Rebecca Love Kourlis, IAALS Executive Director
July 2013

Want to hear more from IAALS? Subscribe to receive daily updates via email or RSS.

Court Finds Judicial Duty to Manage Discovery

Unlimited and unmanaged discovery in civil lawsuits can be extremely expensive—and sometimes wholly out of proportion to the needs of the case. In a landmark decision issued last week, the Colorado Supreme Court put the brakes on discovery run amuk and clarified the duty of the trial court judge to manage the discovery in the case—at a minimum by considering the cost-benefit and proportionality factors.

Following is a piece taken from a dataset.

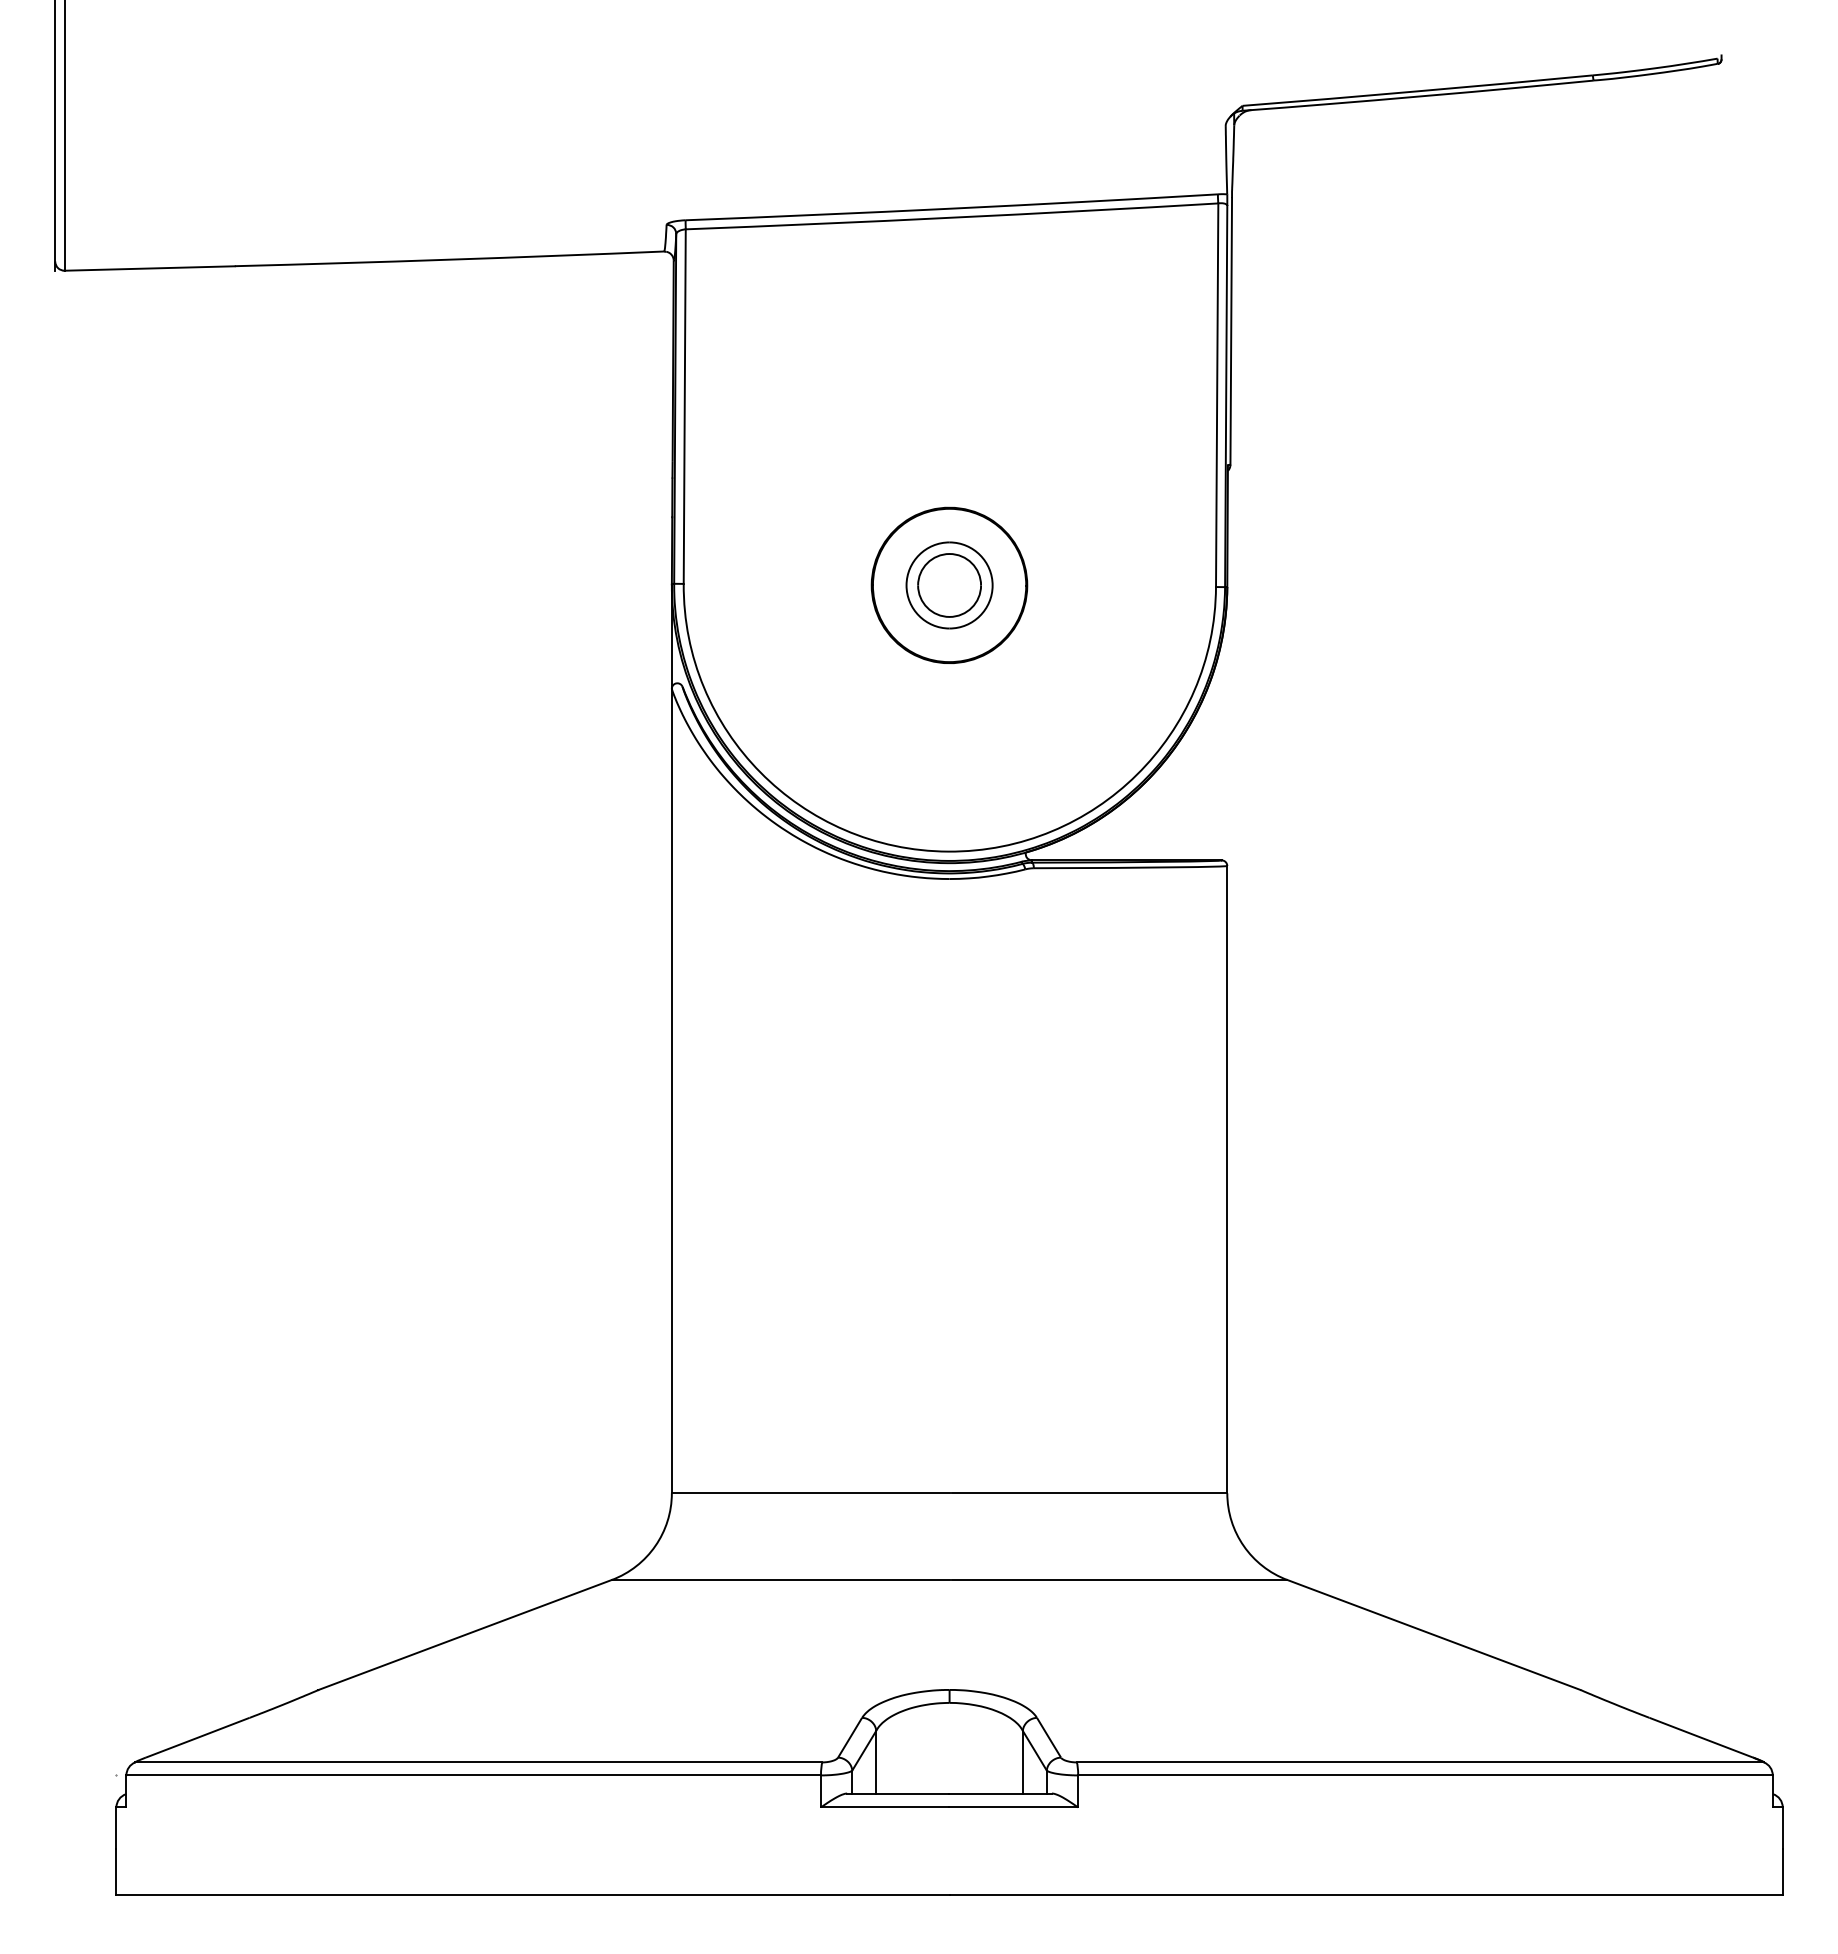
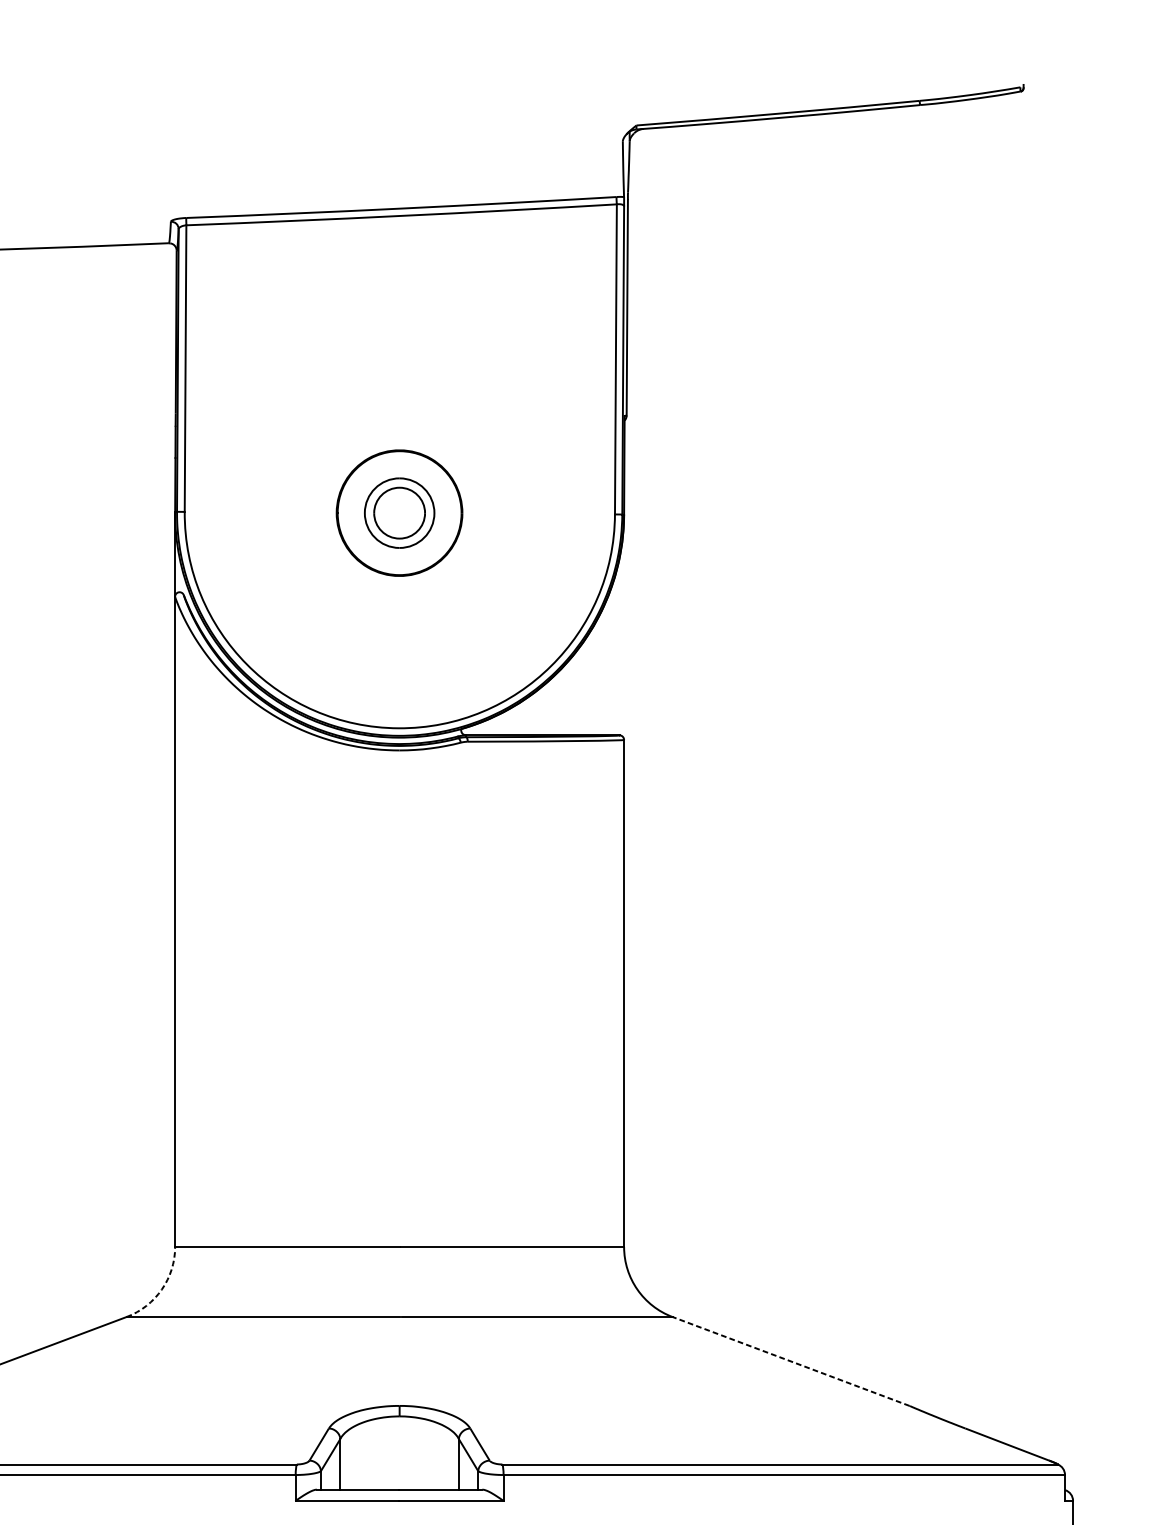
arc: (655, 1546) -> (161, 1289), solid -> dashed
line: (1433, 1634) -> (790, 1361), solid -> dashed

This week, The Wall Street Journal and the ABA Journal also covered the case, quoting IAALS Executive Director Rebecca Love Kourlis' analysis of the impacts.

In our recent publication in the Kansas Law Review, “The American Civil Justice System: From Recommendations to Reform in the 21st Century,” we explore the national momentum that has arisen around reducing the costs and delays associated with civil litigation.

A Credit to the Courts

Last month, Quality Judges released A Credit to the Courts: The Selection, Appointment, and Reappointment Process for Bankruptcy Judges. This study provides the first in-depth examination of the process for selecting U.S. bankruptcy judges, highlighting the similarities and differences among the regional circuits.

Despite the number of cases processed in these high-volume courts, and their significance in the financial lives of individuals and businesses alike, very little was known about how the judges who preside over these courts come to be on the bench, until now.

Collecting Core Competencies for Entry-Level Lawyers

Increasingly, law firms, corporate employers, public interest organizations, government entities, and other organizations that employ lawyers are relying on core competencies when hiring, assessing, and promoting new lawyers. We want to better understand how the legal profession defines entry-level core competencies, so we are compiling a matrix of measurement rubrics and tools that employers use. By collecting, assimilating, and reporting on the competencies used by a broad sample of employers, we believe we can advance the goal of training new lawyers to the highest standards of competence and professionalism.

Do you and your organization use core competencies for entry-level lawyers? Are you willing to share them? Please send us an email:

Honoring Families Initiative Welcomes New Director


Effective July 1, Natalie Knowlton will be Director of our Honoring Families Initiative. Knowlton has been with IAALS since 2006. She joined the staff full time in 2008, working first as a Research Analyst across initiatives and then as Manager of the Quality Judges Initiative. She has made significant contributions to many projects during her time here, including research and editing for the book Rebuilding Justice, published in 2011.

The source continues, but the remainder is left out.